JQC 2006 February Reveal

February 22, 2006

I don’t think I have ever done anything like this before. That is what this whole project is about, though, right? I’m exploring new materials, new techiques and new processes while exploring the elements and principles of design and Victorian Architecture.

This month I was focusing on shape; two dimensional spaces. I chose the house I did because of it’s simple clean shapes. I especially wanted to emphasize the windows; the shutters and the decorative work above and below them. I also wanted to emphasize the triangles above the door and in the roof.

As far as construction details, the basic house shapes- the wall and the roof- are pieced. The window shutters, the door and the bushes are fused in place. I went crazy with freehand machine quilting and bound the whole thing with a dark green fabric. All fabrics, threads and batting are cotton except for a tiny bit of monofilament thread for part of the quilting.
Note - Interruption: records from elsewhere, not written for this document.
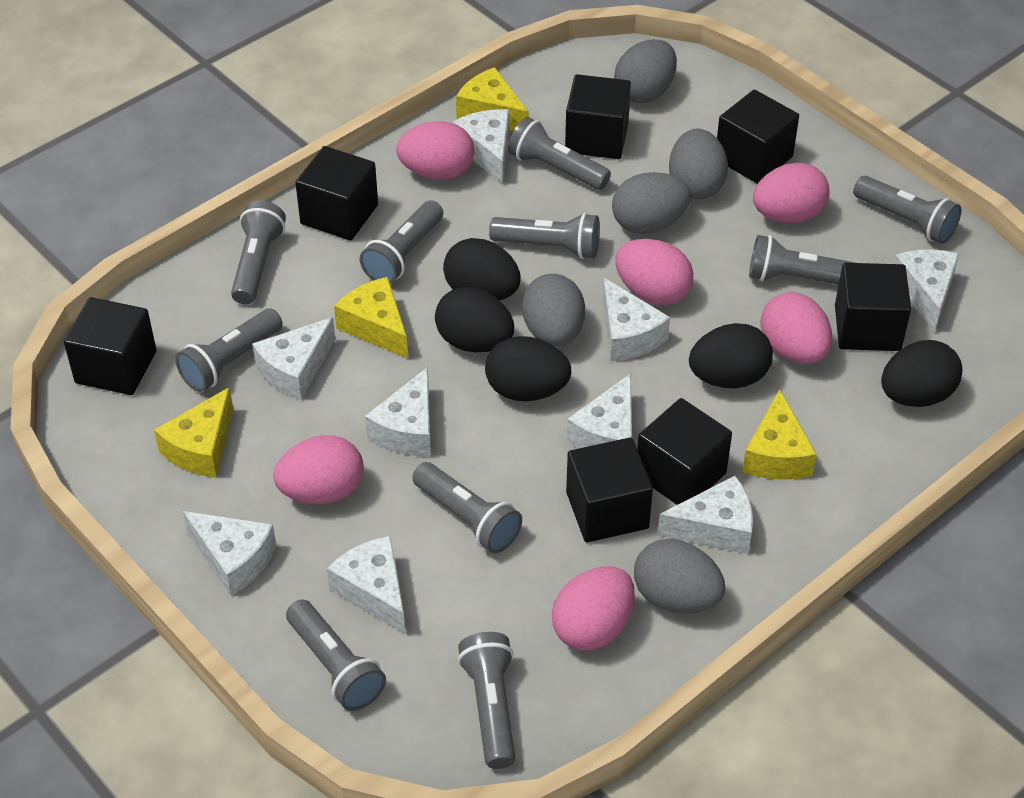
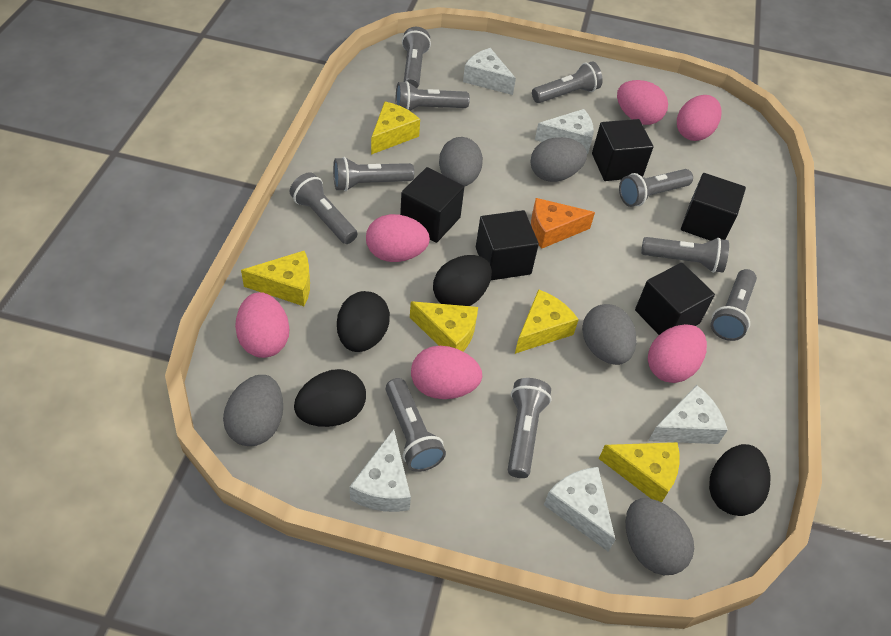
black cube: 7 -> 5
black egg: 5 -> 4
orange cheese: 0 -> 1
white cheese: 9 -> 5
yellow cheese: 4 -> 5

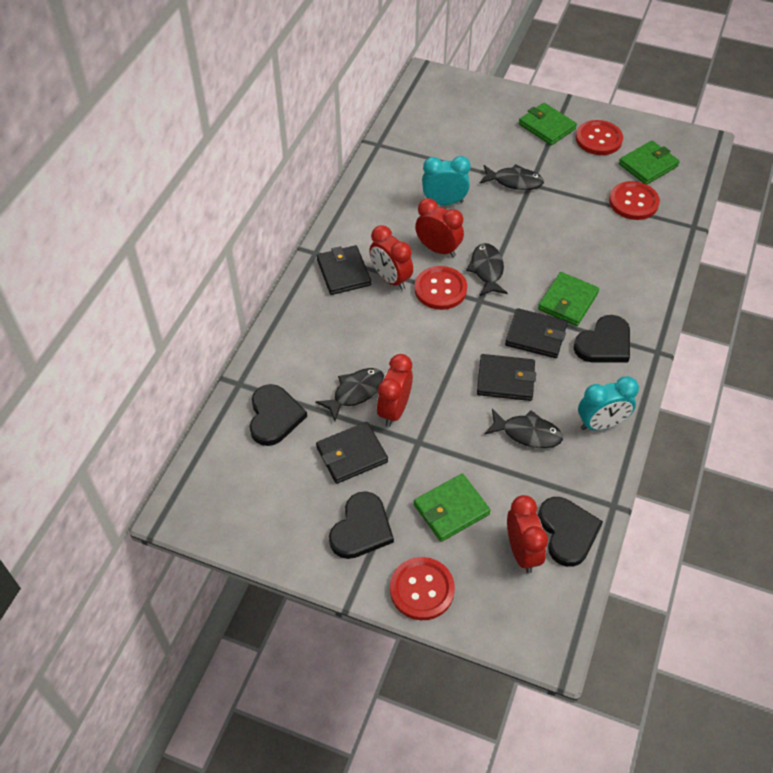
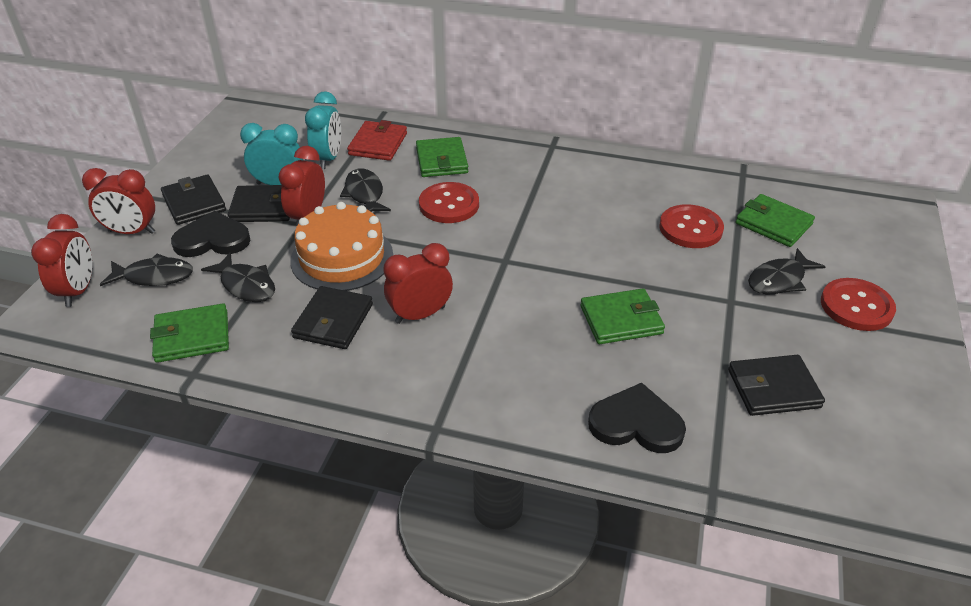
black heart: 4 -> 2
orange cake: 0 -> 1
red button: 4 -> 3
red wallet: 0 -> 1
I learned alot with this piece. I learned that I love to piece. I learned that I can fuse, even though I don’t like doing it- I have never gotten along well with hot sticky stuff! I learned that I love using hand dyed fabrics. And I learned that I need to work on my freehand stippling and meandering.
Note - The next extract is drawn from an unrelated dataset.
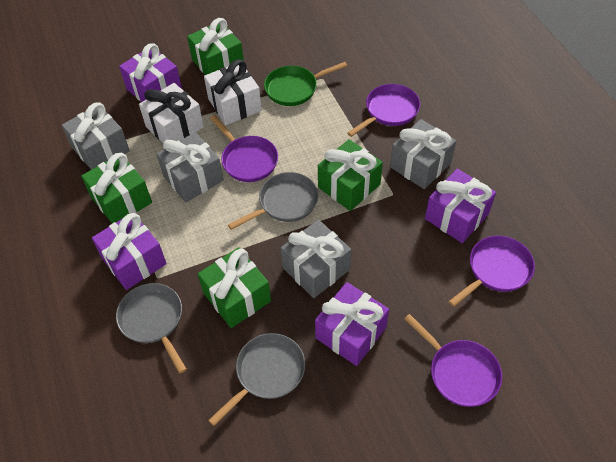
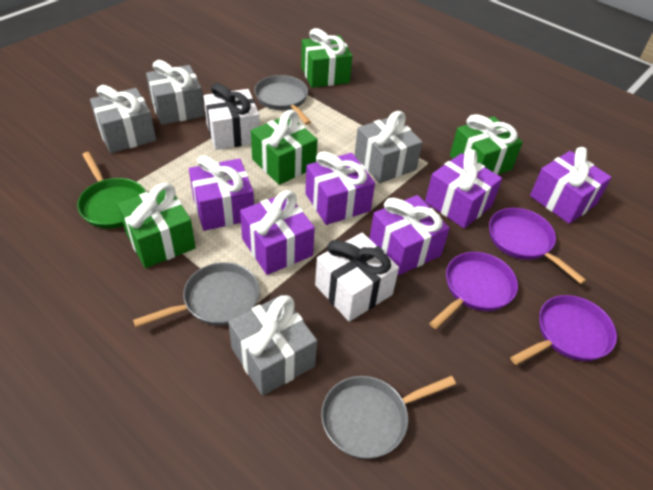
purple gift: 4 -> 6
purple pan: 4 -> 3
I just noticed something while looking at the photos that I had not noticed with the actual piece. It looks like the house is on fire!! YIKES!! Should I name it Victorian Inferno?! Oh well… on to March!
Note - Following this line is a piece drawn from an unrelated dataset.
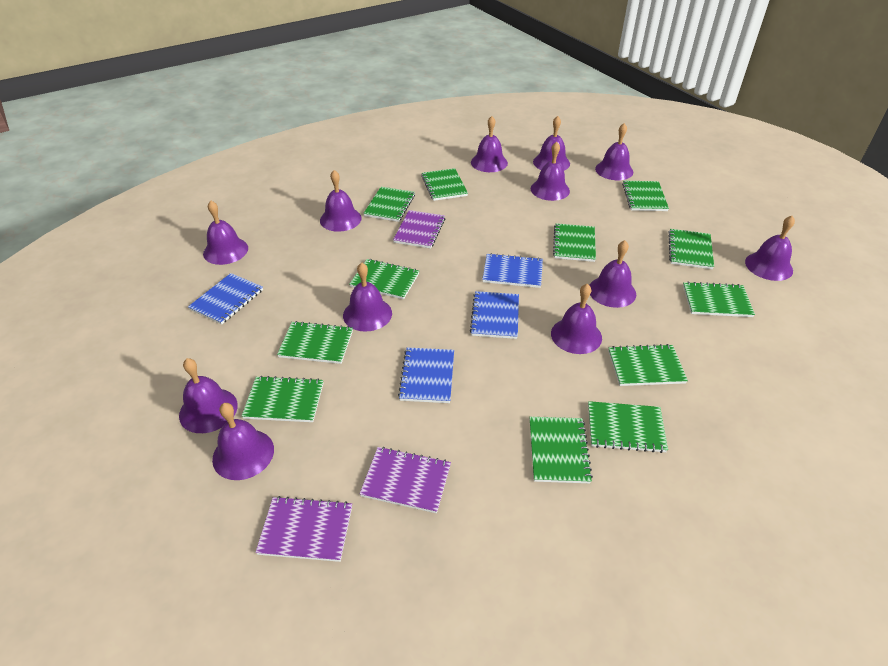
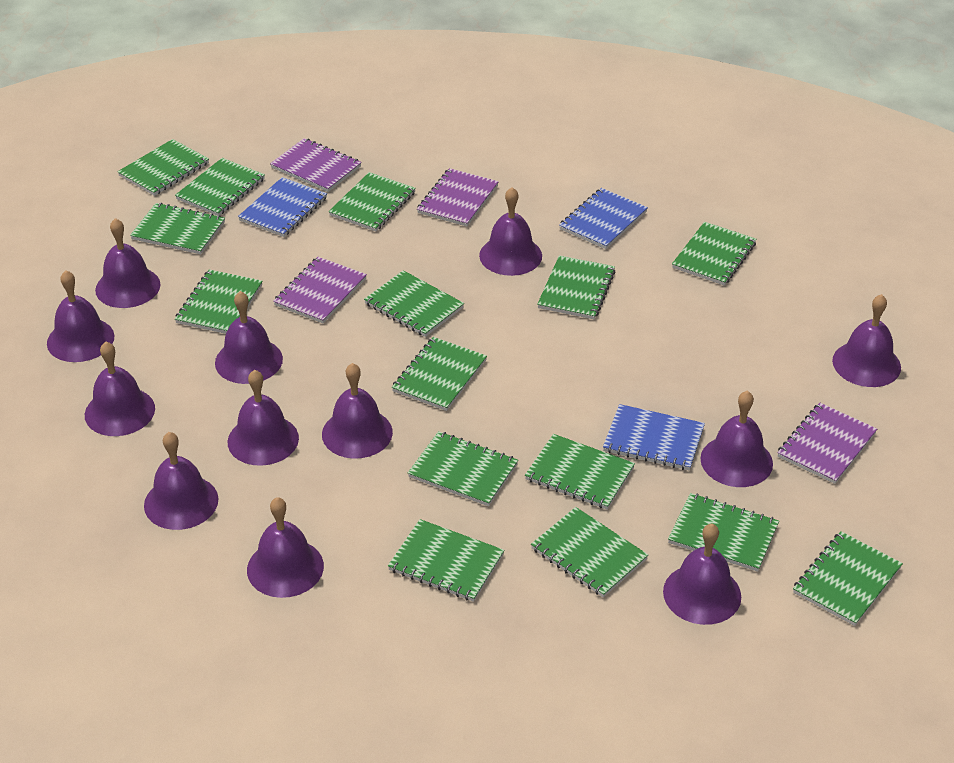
blue notebook: 4 -> 3
green notebook: 12 -> 15
purple notebook: 3 -> 4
  1. Well done Deb! I like that you kept the colors to a minimum so that “shape” was emphasized. Looks like you had a lot of fun.

  2. I like the way you cut right to the basic shapes in this piece. I agree with you on the fusing …hot, sticky, and I’m afraid I’ll fuse something to the wrong place…But you did a great job with it, and I like it! I like the way you put the triangle of the tree in, also…love the name, but wouldn’t if I lived in an old wooden Victorian…sadly, they often are the ones on fire…

  3. I love the concept of taking pictures of actual houses of your acquaintance and interpreting them in fabric. And to add to the interest, emphasizing a different element each time!

    I’m leaning a great deal from everyone else’s experiments, especially when I can read the posts knowing that they will be available for future reference. Good Job, Deb!

  4. Deb, this is very nicely done and an interesting piece. It’s a wonderful rendition of your original photo. I really appreciated reading about the process of discovering what you love and don’t love. That is a great goal in itself for all of us.

  5. Another great architectural quilt. As an engineer, I see all the design elements of a house going into your pieces. I think it is great.

  6. Deb, Once again you were very successful in illustrating an element of design, shape this time. It must be a real challenge to look at a photo of a house and decide what to put in and what to leave out to achieve your goal. I love architecture and your historic houses are wonderful.

  7. I like your house – but I did not think it was on fire – I thought the sun was setting behind it or rising above it…

  8. That’s very cool. I like the colors and the feel of the piece. Very nice.

  9. I really like these strong shapes and colors. I didn’t see a house on fire, though that’s not a bad idea for your series…

  10. Nice that you took such a turn in interpretating this house, can’t wait to see the rest, will be an interesting serial. Like you choice of color (and no I wasn’t thinking of a house on fire!). Did you turn the edges before you fused them down? A great quilt!

  11. Your machine quilting is great. You have to tell me how to dothat. I am scared to death of machine quilting!

  12. How very different from the Jan piece and just as interesting–proves that not all houses are the same! This is just a great theme for your challenge.

  13. Very nice. I love architexture too. Fun to combine both.I love the warm color.